TinyChan

Topic: Reading Trump tweets strangely feels like reading Syntax posts.

+Anonymous A8.8 years ago #48,923

They both must have had the same English teachers.

+Anonymous B8.8 years ago, 12 minutes later[T] [B] #530,201

They both grew up in the 70's and 80's when the worship of the quintessential business personality was at its height. Meaning they both grew up in an environment that was too fast paced for proper discourse and where they had to deal with the lowest common denominator as business is inherently non-intellectual. So their form of communication favors short messages that always seem to be subtly bragging. They're trying to impress the lower classes by trying to seem intellectual when they're really just rambling. i.e Bert will believe that syntax is an astronaut and other dumb lies.

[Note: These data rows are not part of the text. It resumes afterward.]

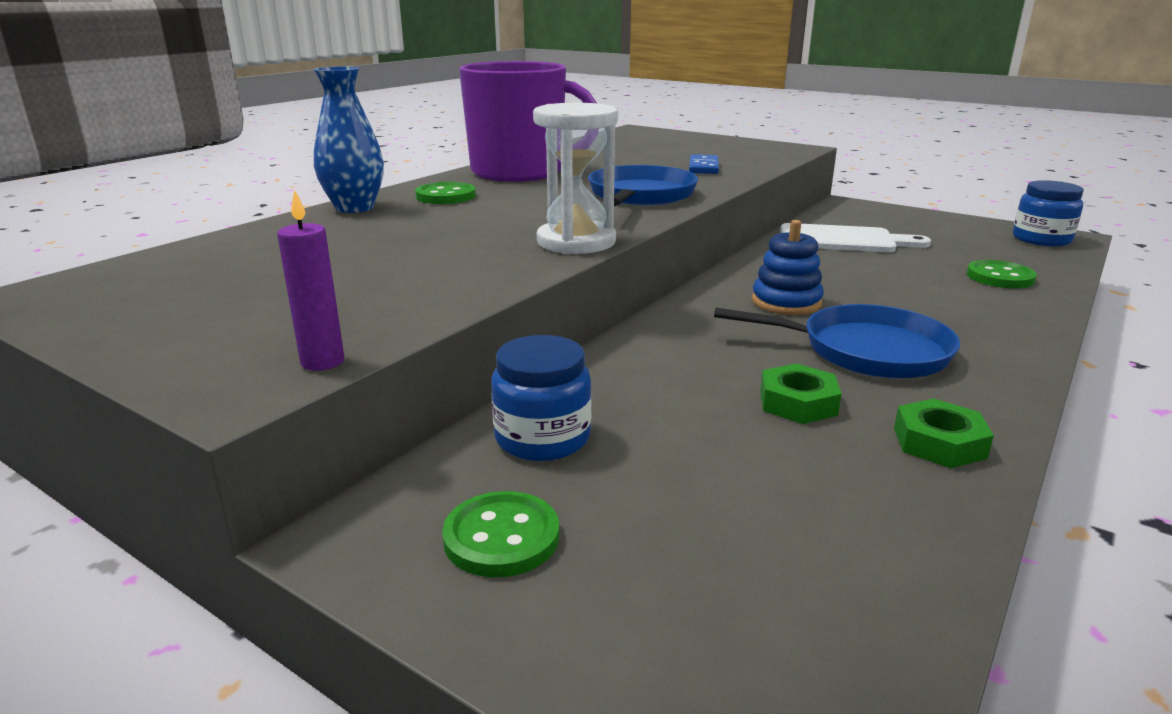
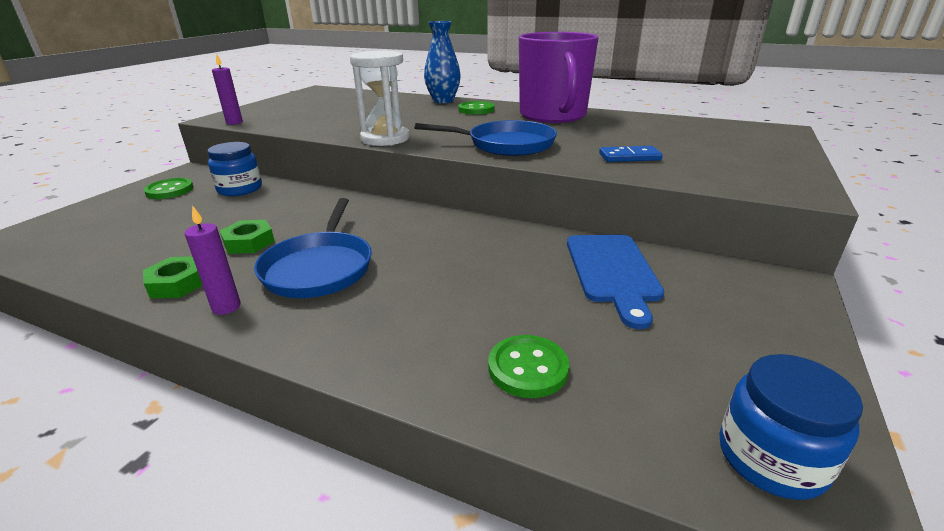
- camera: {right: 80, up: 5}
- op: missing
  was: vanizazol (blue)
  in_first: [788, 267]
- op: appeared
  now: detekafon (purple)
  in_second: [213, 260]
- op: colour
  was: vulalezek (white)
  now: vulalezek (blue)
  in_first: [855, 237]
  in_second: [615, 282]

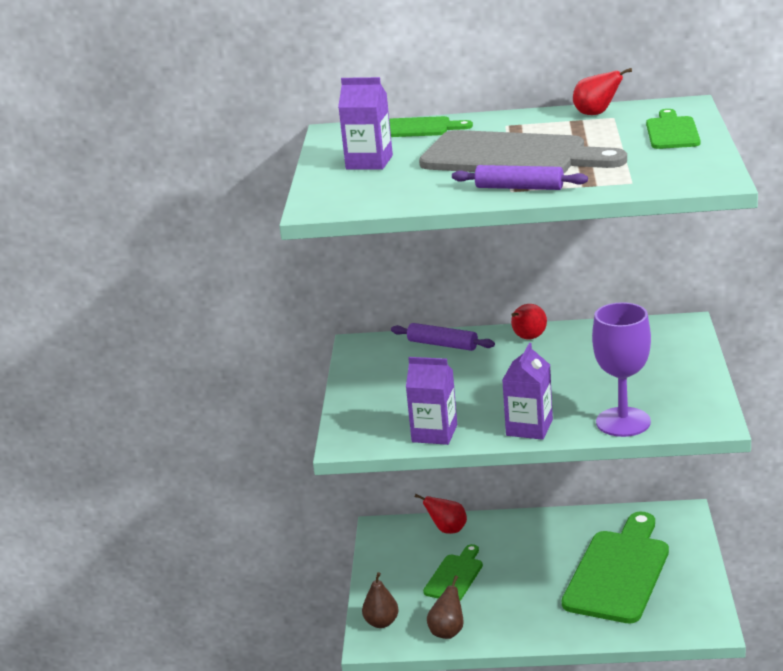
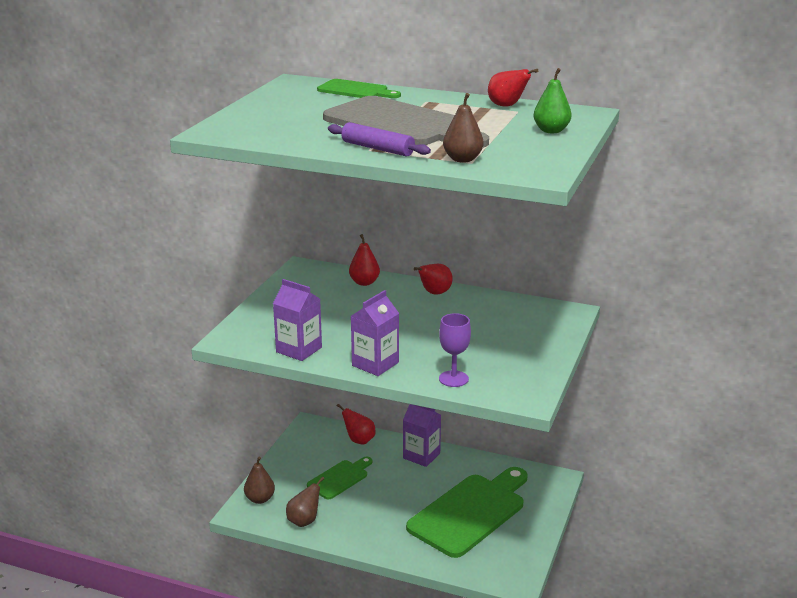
- camera: {right: 15, up: 0}
- op: appeared
  now: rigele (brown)
  in_second: [463, 128]
- op: relocated
  was: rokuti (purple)
  in_first: [365, 123]
  in_second: [422, 435]
- op: exchanged
  was: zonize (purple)
  now: rigele (red)
  in_first: [443, 337]
  in_second: [364, 260]
- op: exchanged
  was: vulalezek (green)
  now: rigele (green)
  in_first: [673, 129]
  in_second: [552, 100]
- op: size
  was: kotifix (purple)
  in_first: [621, 369]
  in_second: [455, 350]
  ratio: 0.61

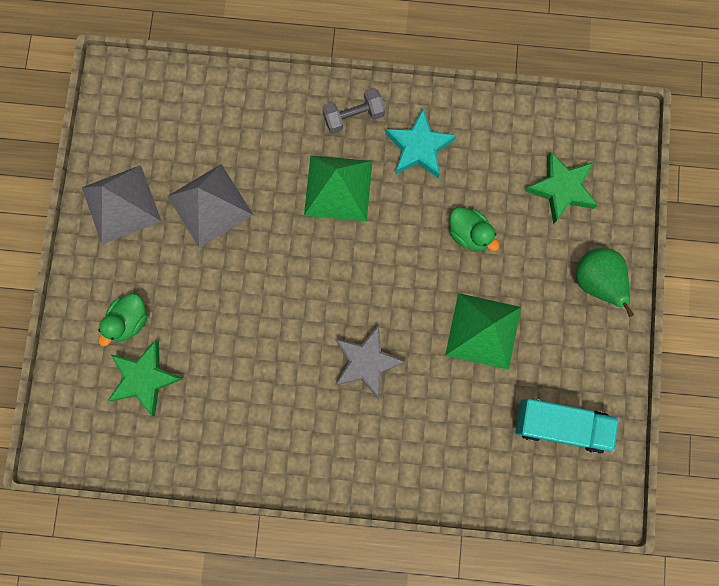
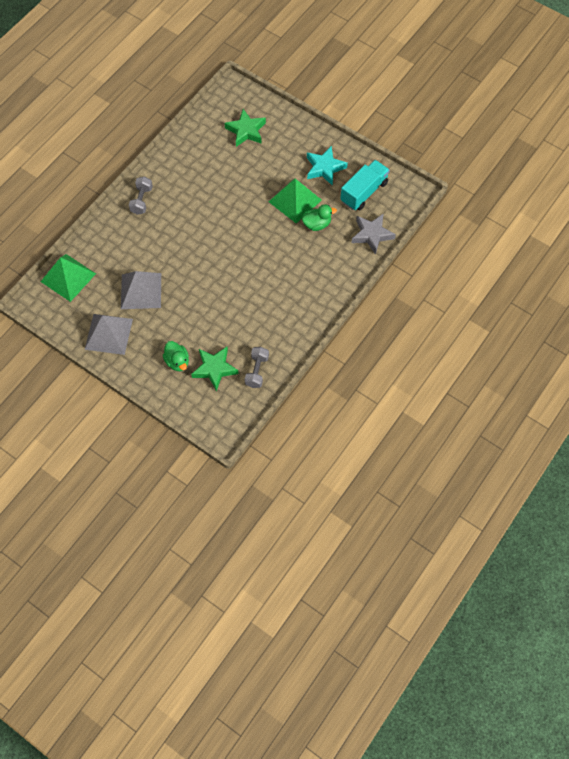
- camera: {right: -60, up: -15}
- op: missing
  was: rigele (green)
  in_first: [605, 282]
- op: appeared
  now: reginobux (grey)
  in_second: [257, 367]
- op: relocated
  was: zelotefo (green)
  in_first: [338, 188]
  in_second: [68, 278]
- op: relocated
  was: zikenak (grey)
  in_first: [370, 362]
  in_second: [374, 234]
- op: relocated
  was: zikenak (turquoise)
  in_first: [421, 144]
  in_second: [327, 166]
- op: relocated
  was: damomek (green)
  in_first: [474, 229]
  in_second: [319, 218]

The cost comes, however, in the form of linguistical degradation. It's readily apparent in both Trump's and Syntax posts that they've started losing out the short and simple for the longwinded and stupid and utterly bizarre.

+Anonymous C8.8 years ago, 1 minute later, 13 minutes after the original post[T] [B] #530,202

@previous (B)
exactly
they both are larpers, but in Syntax case it's even sadder because he's a 75 year old man that tries to impress teens with ridiculous tall tales

·Anonymous A (OP) — 8.8 years ago, 21 minutes later, 35 minutes after the original post[T] [B] #530,203

@530,201 (B)
Is there no hope for them or are both of them just lost causes?

+Syntax8.8 years ago, 2 hours later, 2 hours after the original post[T] [B] #530,213

mark-twain-words-of-wisdom1.jpg@previous (A)

·Syntax8.8 years ago, 1 minute later, 2 hours after the original post[T] [B] #530,214

mark twain.jpgThe Rules of Grammar

"I am almost sure by witness of my ear, but cannot be positive, for I know grammar by ear only, not by note, not by the rules. A generation ago I knew the rules-knew them by heart, word for word, though not their meanings-and I still know one of them: the one which says---but never mind, it will come back to me presently."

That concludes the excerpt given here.